Er muss nach der Mord-Szene zu Beginn zwei Stunden warten, bis er wieder dran ist, um Don Giovanni als Statue in die Hölle zu rufen. "Nachher gilt es richtig", sagt Hölle mit ruhigem Bass. Wie macht er das, will Harald Schmidt wissen, diese lange Zeit zu überbrücken? Einfach herumsitzen geht nicht, erfahren wir, der Sänger muss seine Spannung bewahren und hält seine Stimme im Einsingzimmer warm. Man ahnt, dass eine enorme Seelenstärke auch noch dazu gehört.

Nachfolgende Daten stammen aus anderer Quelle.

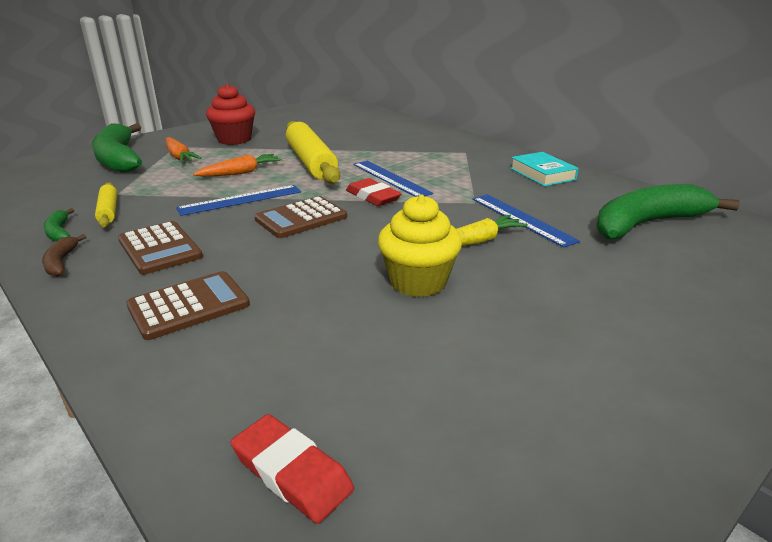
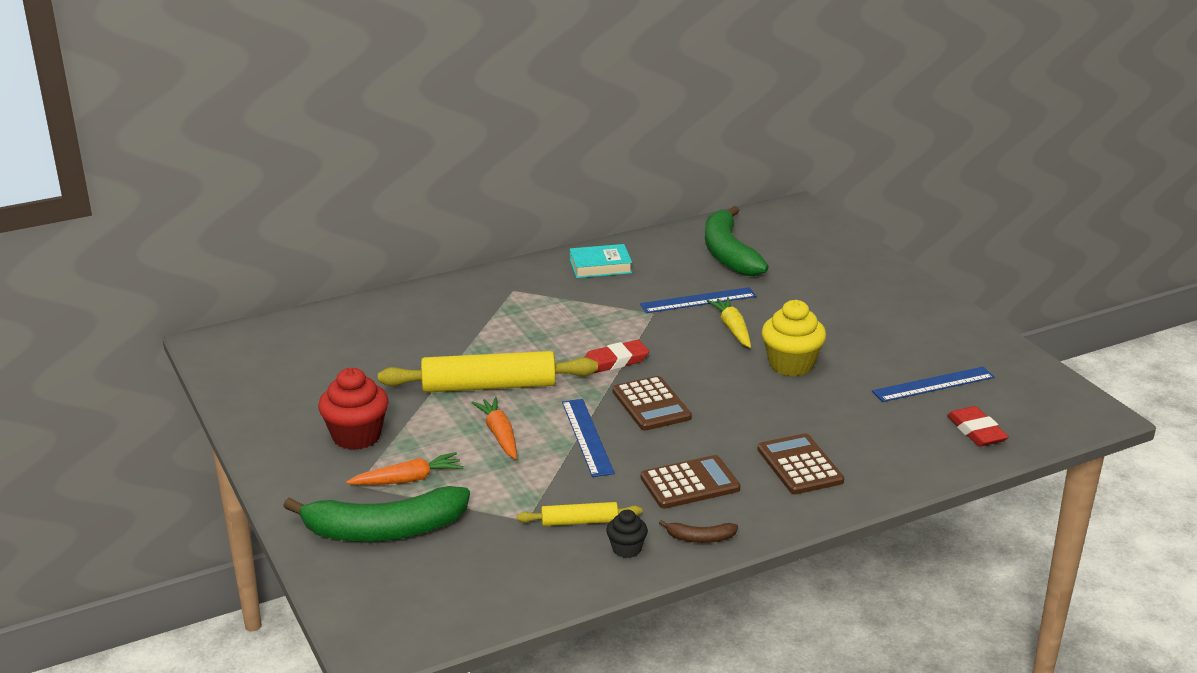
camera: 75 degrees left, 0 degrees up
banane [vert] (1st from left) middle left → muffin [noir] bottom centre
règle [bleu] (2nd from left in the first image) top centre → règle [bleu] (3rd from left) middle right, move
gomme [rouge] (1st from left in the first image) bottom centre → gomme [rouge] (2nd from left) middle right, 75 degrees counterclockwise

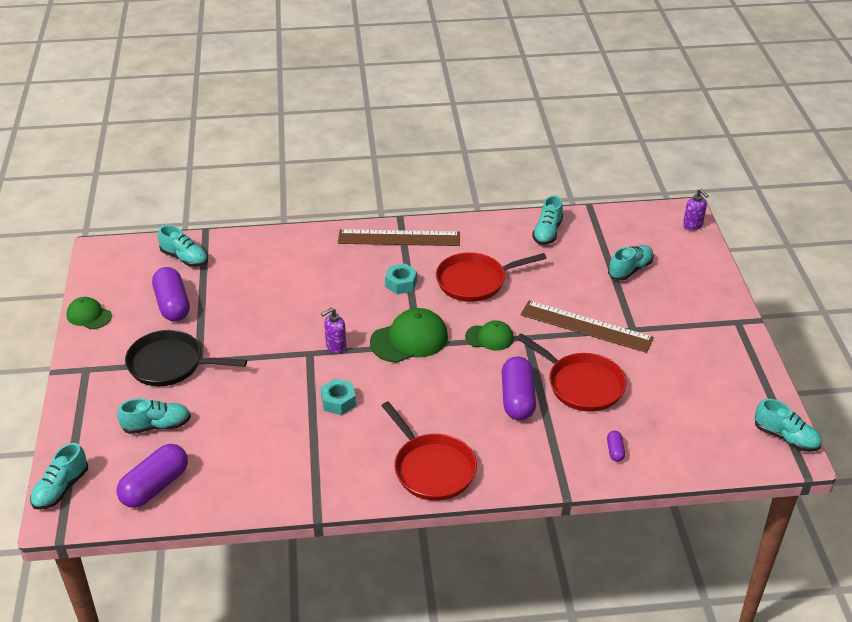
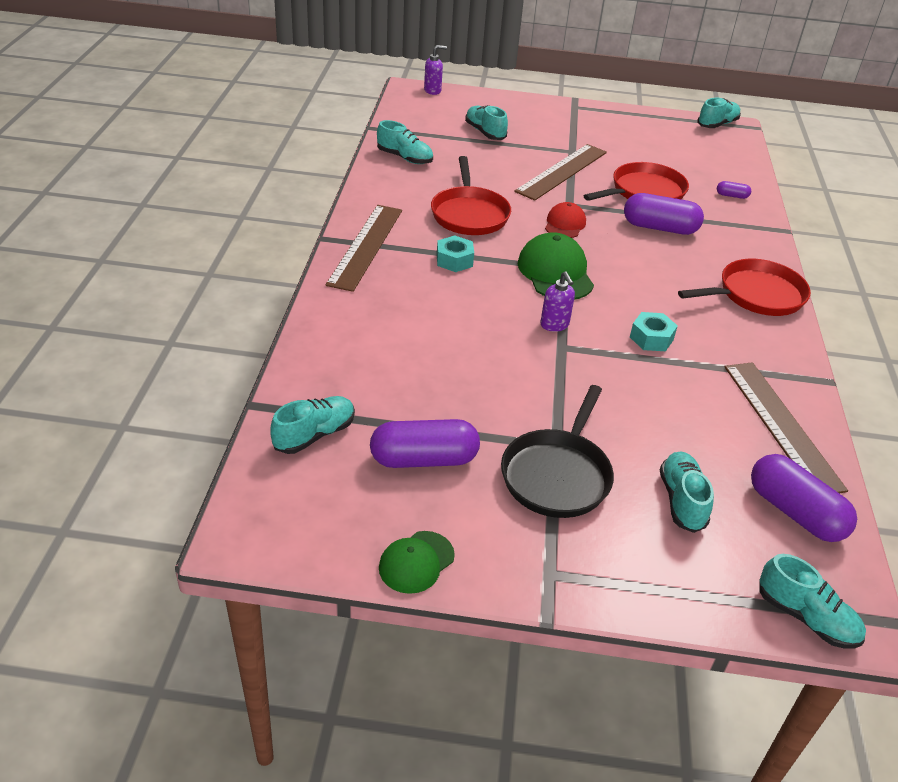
camera: 80 degrees left, 0 degrees up
casquette [vert] (3rd from left) centre → casquette [rouge] top centre
- → règle [marron] (3rd from left) middle right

Triumph des bürgerlichen Mittelmaßes

Harald Schmidt moderiert Live Übertragung einer Oper

Jossi Wieler (links, mit Harald Schmidt), Intendant der Oper Stuttgart, ist mit "Don Giovanni" ein Bravourstück gelungen.

(Foto: dpa)

Seelenstark, die Ruhe im Auge des Sturms, muss auch die Chefinspizientin sein, Frau Böttgen, die über ihrem mit Zetteln vollgeklebten Klavierauszug sitzt oder mit Headset durch den Bühnenraum läuft und die Leute nach vorn schickt: "Die Herren Leporello, Ottavio, Masetto bitte jetzt!" Schnelldurchlauf: Die Pause mit Publikumseindrücken war verquasselt langweilig. Immerhin: Der gute alte Hanns-Josef Ortheil durfte noch einmal Reklame für seinen schönen Don-Giovanni-Roman machen. Harald Schmidt sprach auch noch mit den Garderobieren, der Maske, dem Leporello-Sänger André Morsch, der eine Elvis-Einlage bot.

Nach der Pause fiel dann der Ton im SWR-Stream wieder aus, eine gute Gelegenheit, noch mehr auf die Inszenierung von Andrea Moses zu achten: einer der besterzählten "Don Giovannis" der letzten Zeit, auch dank einer minutiösen Personenregie. Moses lässt die Frauen das Heft in die Hand nehmen, jede sucht und findet ihre Ideale in dem Verführer, dessen magische Kraft im Eingehen auf die Sehnsüchte der Verführten besteht.

Donna Elvira will die bedingungslose Hingabe, Donna Anna das Feuer der Leidenschaft, Zerlina den Glanz des superreichen Machos, und gegen solches Schillern kommen der starre Komtur, der cholerische Prolet Masetto, der korrekte Don Ottavio erst einmal nicht an. Das in einem heutigen Milieu, halb Bürgertum, halb Halbwelt, angesiedelte Geschehen wirkt am Ende leicht trivialisiert, denn der Komtur ist nur verletzt, nicht tot, er kann mit Blutfleck im Smoking und Pistole Don Giovanni zur Selbsterschießung zwingen.

Doch der bürgerliche Realismus, den das Bühnenbild, ein drehbares, vielgliedriges Hotel, bestens trägt, nimmt dem Schluss viel von seiner moralisierenden Peinlichkeit. Also stirbt, wer Böses tat: Es ist der Triumph des bürgerlichen Mittelmaßes, des kleinen Glücks, über das Versprechen der ganz großen Lust. Jossi Wieler hat sein erstes Stuttgarter Intendantenjahr mit Bravour abgeschlossen.